One thing that is important to remember in that conversation is that it isn’t just about not having the players roll most of the dice (or roll many dice at all) but the fact that the DM often rolled a lot of dice and there were a lot of rules.
If you play old school D&D as the table-driven, largely emergent experience it was designed to be, then the DM would potentially roll a lot of dice during every game session. Wandering monster checks could be a spiral of rolls. The DM rolled the thief’s move silently and hide in shadows checks for them, etc. It was a lot easier because the mechanics surrounding those rolls were largely easier to adjudicate and therefore didn’t require the same amount of cognitive load that a lot of more modern iterations do in terms of dealing with encounters, fights, etc.
But the shift in game design to a more skill-based system involving more rules that encourage less need for rulings is a big shift. Not only does it move the action of rolling more onto the plate of the players, it also changes fundamental assumptions about how the game is played, the balance of responsibility at the table, and the nature of the relationship between players and DMs.
One of the big things is pretty straightforward. In a game system that puts the onus of success and failure strictly on a dice roll/rule instead of a ruling, it is natural that players would want to appeal to the dice more often. The DM is unreliable compared to the dice. I know if I succeeded or failed instead of always wondering if there was more to find or more to know or more to do… Now, how you feel about that is probably pretty personal and both lines of thought have merit so I’m not here to tell you how to play but I do think that the set-up changes the interaction a lot.
I thought about this a lot when I was reading a recent game called, The Forbidden Lands. This game is interesting. It’s a post-apocalyptic hex-crawler where you are explicitly scavengers out in the badlands. It’s not really a D&D experience as it is dice-pool and talent-based with some very un-D&D mechanics. But it’s got a weird dichotomy in it. You have to roll dice (and fail at rolls) to gain a currency in the game that powers your race and class abilities. But the game specifically tells you “never roll the dice unless it is absolutely necessary.” Players are likely to want to roll the dice because that’s the only way to earn their powers. And there is a developed skill system that encourages tests. So it’s weird to direct the players to want to avoid rolling.
There are other aspects of this shift too. Play at the table is different. In a game with minimal rolling on the part of the players as they “do their thing” there are different interactions. Players spend more time describing their actions and parsing out what they want to do vs. calling for a roll. Again – how you feel about that is up to you – but the shift is clear. There are just different things to concentrate on when you don’t have a detailed skill system.

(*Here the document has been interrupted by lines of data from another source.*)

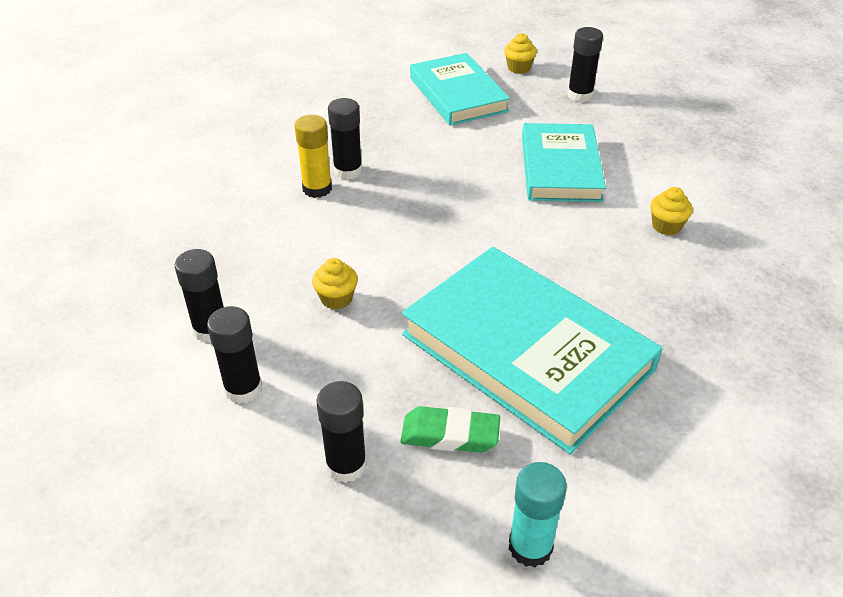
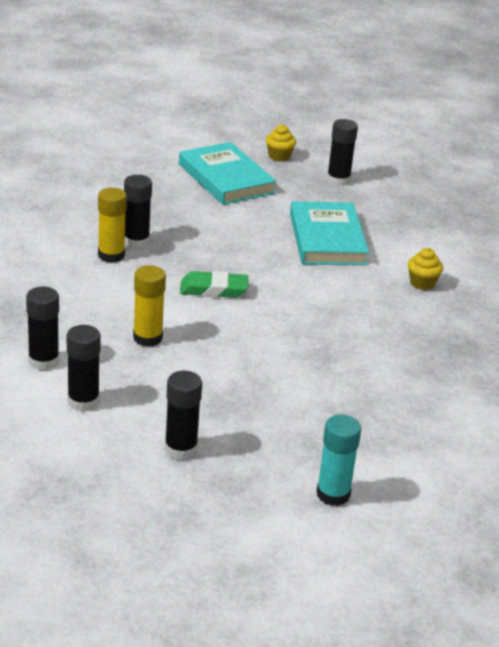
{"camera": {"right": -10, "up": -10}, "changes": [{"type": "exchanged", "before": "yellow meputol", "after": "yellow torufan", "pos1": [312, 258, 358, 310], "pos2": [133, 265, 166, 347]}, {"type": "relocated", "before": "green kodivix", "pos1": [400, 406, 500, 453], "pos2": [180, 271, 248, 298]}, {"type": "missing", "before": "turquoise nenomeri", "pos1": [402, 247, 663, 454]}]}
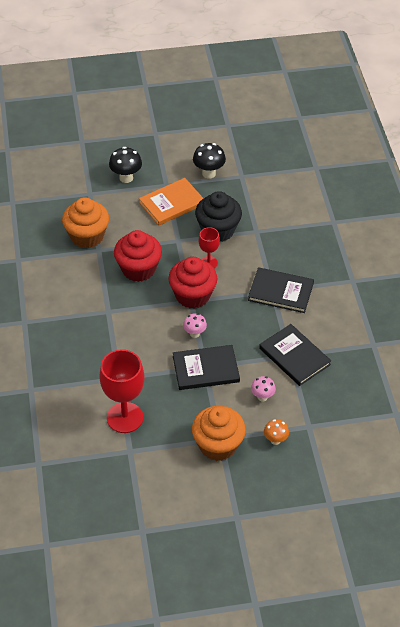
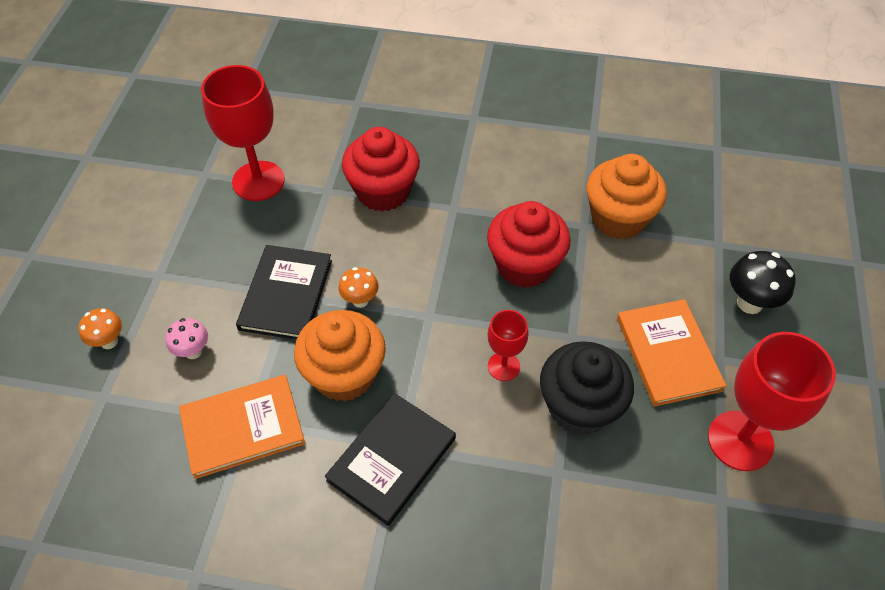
{"camera": {"right": 110, "up": 5}, "changes": [{"type": "relocated", "before": "red meputol", "pos1": [168, 257, 217, 309], "pos2": [342, 127, 420, 212]}, {"type": "colour", "before": "pink sumulo", "after": "orange sumulo", "pos1": [183, 313, 207, 338], "pos2": [339, 267, 378, 308]}, {"type": "relocated", "before": "orange meputol", "pos1": [192, 406, 246, 461], "pos2": [294, 310, 386, 402]}, {"type": "exchanged", "before": "black sumulo", "after": "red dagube", "pos1": [193, 143, 226, 178], "pos2": [708, 332, 836, 471]}, {"type": "colour", "before": "black nenomeri", "after": "orange nenomeri", "pos1": [259, 324, 331, 386], "pos2": [179, 375, 305, 479]}]}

A lot of this also interacts with a shift in the view that, in Gygaxian Dungeon Master Guides, the game was the responsibility and under the authority of the DM. While this could lead to hard feelings and bad games with dictatorial DMs… it also empowered good DMs and left a lot more wiggle room in the play-space than some modern editions of D&D (really looking at you 3.5 and 4). You may not like the “all-powerful” DM construct (and many good reasons exist not to like that view) but the shift does significantly impact the way we play at the table in predictable ways. And there are stresses that this shift creates which don’t always solve the problem, just push it in different ways – brutal rules-lawyering and a tendency by players and GMs to hide behind the rules are just two examples.
I don’t mind complex rules sets that give clearer answers but I’ll admit, shifting to a game where the DM rolled for stealth-type actions and didn’t tell the player the result again was a shot in the arm. I loved it.
Again, it’s not important so much to decide if one way is better or not… some people like different things. I think what’s important is to understand that your favorite RPG (or mine) don’t exist in a vacuum. There is a continuity of mechanical development which co-exists in a kind of loop with an evolution of how games get played, “at the table.” And the end results of changes anywhere on the loop affect the other parts.